1. Preparation
(1) Safety Measures: Ensure the cable is de-energized and fully discharge it using a discharge rod.
(2) Instrument Check: Verify the tester has sufficient battery, connection cables are intact, and accessories (e.g., surge generator, HV equipment) are functional.
(3) Tool Preparation: Carry insulated gloves, a multimeter, a cable route tracer (optional), and other auxiliary tools.
2. Connection Methods
(1) Low-Voltage Pulse Method (For low-resistance or open faults):
Connect the tester's output terminal (red clip) to the faulty cable core and the black clip to the cable sheath or ground wire.
Ensure the cable's far end is open and not grounded.
(2) High-Voltage Surge/Flashover Method (For high-resistance faults):
Use a high-voltage generator to create a breakdown discharge at the fault point.
The tester collects the discharge signal via a coupler; connect the sync trigger lead.
3. Parameter Settings
(1) Wave Velocity Calibration: Enter the cable's wave propagation velocity (Reference values: ~160 m/μs for PVC-insulated cables, ~172 m/μs for XLPE cables).

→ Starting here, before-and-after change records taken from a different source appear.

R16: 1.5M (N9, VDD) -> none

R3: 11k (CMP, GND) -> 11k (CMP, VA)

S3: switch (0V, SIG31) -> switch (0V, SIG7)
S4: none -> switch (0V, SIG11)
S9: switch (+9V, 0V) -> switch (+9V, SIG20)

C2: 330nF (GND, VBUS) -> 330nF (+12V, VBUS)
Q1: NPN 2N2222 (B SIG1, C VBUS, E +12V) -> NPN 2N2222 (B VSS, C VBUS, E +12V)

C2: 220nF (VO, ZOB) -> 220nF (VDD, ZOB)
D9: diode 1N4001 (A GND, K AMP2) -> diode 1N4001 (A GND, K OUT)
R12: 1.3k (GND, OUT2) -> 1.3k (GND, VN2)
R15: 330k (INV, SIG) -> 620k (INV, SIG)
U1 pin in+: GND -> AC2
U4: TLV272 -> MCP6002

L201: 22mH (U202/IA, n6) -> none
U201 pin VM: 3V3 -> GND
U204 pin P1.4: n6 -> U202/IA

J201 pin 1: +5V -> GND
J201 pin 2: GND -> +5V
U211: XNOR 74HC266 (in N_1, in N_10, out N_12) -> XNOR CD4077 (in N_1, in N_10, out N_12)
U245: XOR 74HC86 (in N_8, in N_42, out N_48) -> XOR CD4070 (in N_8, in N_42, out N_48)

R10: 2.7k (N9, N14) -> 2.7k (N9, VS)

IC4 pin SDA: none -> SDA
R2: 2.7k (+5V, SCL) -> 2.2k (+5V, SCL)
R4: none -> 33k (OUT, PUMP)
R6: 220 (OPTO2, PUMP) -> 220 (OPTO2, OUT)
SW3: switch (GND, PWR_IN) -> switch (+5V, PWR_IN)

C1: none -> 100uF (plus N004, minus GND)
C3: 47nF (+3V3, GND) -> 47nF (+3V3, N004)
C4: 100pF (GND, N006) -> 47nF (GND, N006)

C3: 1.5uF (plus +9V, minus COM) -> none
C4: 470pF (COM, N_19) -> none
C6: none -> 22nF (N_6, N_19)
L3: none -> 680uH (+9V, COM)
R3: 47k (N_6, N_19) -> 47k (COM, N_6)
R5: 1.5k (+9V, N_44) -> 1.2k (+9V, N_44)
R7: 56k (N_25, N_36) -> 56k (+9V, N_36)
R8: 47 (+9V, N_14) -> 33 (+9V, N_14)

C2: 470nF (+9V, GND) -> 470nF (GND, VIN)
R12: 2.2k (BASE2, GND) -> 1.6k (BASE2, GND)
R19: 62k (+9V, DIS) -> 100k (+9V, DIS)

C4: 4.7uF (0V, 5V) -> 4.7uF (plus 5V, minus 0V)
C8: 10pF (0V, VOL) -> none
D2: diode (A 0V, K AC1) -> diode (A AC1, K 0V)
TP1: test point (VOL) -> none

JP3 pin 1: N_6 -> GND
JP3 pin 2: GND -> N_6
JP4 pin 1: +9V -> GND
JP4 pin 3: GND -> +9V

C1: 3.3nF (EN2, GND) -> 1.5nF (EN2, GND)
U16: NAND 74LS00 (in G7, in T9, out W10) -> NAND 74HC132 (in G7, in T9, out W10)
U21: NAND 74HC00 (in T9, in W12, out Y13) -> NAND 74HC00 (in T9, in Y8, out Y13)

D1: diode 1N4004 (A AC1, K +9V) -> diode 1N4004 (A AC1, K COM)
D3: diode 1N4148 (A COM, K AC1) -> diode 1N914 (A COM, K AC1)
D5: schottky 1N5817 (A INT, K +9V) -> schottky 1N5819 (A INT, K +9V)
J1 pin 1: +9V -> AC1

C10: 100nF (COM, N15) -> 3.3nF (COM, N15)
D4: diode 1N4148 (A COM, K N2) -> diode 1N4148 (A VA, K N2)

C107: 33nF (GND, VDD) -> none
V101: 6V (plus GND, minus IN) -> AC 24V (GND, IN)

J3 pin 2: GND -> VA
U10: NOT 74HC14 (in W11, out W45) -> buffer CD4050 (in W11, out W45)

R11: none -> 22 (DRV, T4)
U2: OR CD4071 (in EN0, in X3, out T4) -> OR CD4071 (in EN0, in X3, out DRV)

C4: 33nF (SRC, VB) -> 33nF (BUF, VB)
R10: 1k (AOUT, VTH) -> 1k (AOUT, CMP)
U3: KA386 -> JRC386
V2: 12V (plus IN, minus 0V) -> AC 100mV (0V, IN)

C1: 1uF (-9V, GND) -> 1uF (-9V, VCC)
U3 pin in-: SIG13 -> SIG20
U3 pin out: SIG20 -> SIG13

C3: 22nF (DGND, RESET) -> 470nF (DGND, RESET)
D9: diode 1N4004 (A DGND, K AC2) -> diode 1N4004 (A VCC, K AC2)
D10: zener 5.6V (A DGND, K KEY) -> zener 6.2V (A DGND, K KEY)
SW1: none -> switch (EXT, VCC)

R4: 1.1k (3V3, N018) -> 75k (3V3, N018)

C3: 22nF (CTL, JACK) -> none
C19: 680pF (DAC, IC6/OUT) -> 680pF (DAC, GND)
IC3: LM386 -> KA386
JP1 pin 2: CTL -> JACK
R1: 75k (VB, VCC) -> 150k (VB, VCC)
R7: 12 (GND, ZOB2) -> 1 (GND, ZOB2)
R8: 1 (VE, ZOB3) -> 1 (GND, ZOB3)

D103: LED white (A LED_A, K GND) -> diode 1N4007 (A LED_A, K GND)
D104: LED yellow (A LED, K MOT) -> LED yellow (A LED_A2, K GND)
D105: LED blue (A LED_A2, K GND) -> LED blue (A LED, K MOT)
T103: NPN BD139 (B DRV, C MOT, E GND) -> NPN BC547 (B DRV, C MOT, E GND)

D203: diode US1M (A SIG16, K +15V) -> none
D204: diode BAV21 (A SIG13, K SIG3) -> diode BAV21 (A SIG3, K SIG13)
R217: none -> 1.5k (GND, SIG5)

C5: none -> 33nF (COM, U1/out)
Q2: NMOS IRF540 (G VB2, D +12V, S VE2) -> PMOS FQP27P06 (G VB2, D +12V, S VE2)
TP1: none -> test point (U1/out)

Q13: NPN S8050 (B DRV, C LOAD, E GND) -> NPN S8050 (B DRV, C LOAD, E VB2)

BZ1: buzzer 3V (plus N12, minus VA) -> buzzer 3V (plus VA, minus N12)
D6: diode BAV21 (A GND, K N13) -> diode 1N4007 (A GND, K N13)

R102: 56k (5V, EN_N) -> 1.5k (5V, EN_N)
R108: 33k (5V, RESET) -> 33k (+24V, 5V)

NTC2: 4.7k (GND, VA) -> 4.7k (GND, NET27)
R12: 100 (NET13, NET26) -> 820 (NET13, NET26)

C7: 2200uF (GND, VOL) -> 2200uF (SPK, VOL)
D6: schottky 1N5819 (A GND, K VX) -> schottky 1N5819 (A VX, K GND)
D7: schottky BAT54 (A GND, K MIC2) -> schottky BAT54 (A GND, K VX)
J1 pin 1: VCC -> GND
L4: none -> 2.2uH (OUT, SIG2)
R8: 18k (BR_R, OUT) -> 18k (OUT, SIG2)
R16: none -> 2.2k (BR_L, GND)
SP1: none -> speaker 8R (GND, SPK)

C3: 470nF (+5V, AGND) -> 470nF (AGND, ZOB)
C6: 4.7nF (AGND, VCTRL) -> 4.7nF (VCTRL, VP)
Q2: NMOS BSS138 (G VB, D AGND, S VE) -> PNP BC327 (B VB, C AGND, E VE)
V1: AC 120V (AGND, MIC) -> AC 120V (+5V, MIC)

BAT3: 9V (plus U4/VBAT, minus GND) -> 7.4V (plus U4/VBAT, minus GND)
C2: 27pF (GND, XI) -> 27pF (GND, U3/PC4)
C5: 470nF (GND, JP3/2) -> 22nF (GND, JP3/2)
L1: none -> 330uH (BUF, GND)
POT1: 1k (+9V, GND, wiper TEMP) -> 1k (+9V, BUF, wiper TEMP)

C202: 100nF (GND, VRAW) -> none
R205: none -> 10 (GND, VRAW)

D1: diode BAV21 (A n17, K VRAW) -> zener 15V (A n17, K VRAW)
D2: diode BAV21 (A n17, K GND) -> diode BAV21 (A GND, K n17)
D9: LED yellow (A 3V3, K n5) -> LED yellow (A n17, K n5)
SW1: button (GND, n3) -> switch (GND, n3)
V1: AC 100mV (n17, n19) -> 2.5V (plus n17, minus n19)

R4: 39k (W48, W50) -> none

(2) Range Selection: Set the test range based on cable length (e.g., 0-1000m or 0-5000m).
(3) Pulse Width: Use a narrow pulse (e.g., 0.1μs) for low-resistance faults and a wide pulse (e.g., 2μs) for high-resistance faults.
4. Testing Operation
(1) Power on the tester and select the appropriate mode (e.g., "Low-Voltage Pulse" or "Surge Method").
(2) Observe the waveform on the screen: A normal cable shows the transmitted pulse and the end reflection; a fault point appears as an anomalous reflection (polarity inversion or waveform distortion).
(3) Measure the time difference between the transmitted pulse and the fault reflection pulse using the cursor. Calculate the fault distance: Fault Distance = (Time Difference × Wave Velocity) / 2.
5. Data Analysis
(1) Compare waveforms from multiple tests to eliminate interference signals.
(2) Correlate results with the cable laying route diagram to locate the approximate fault point.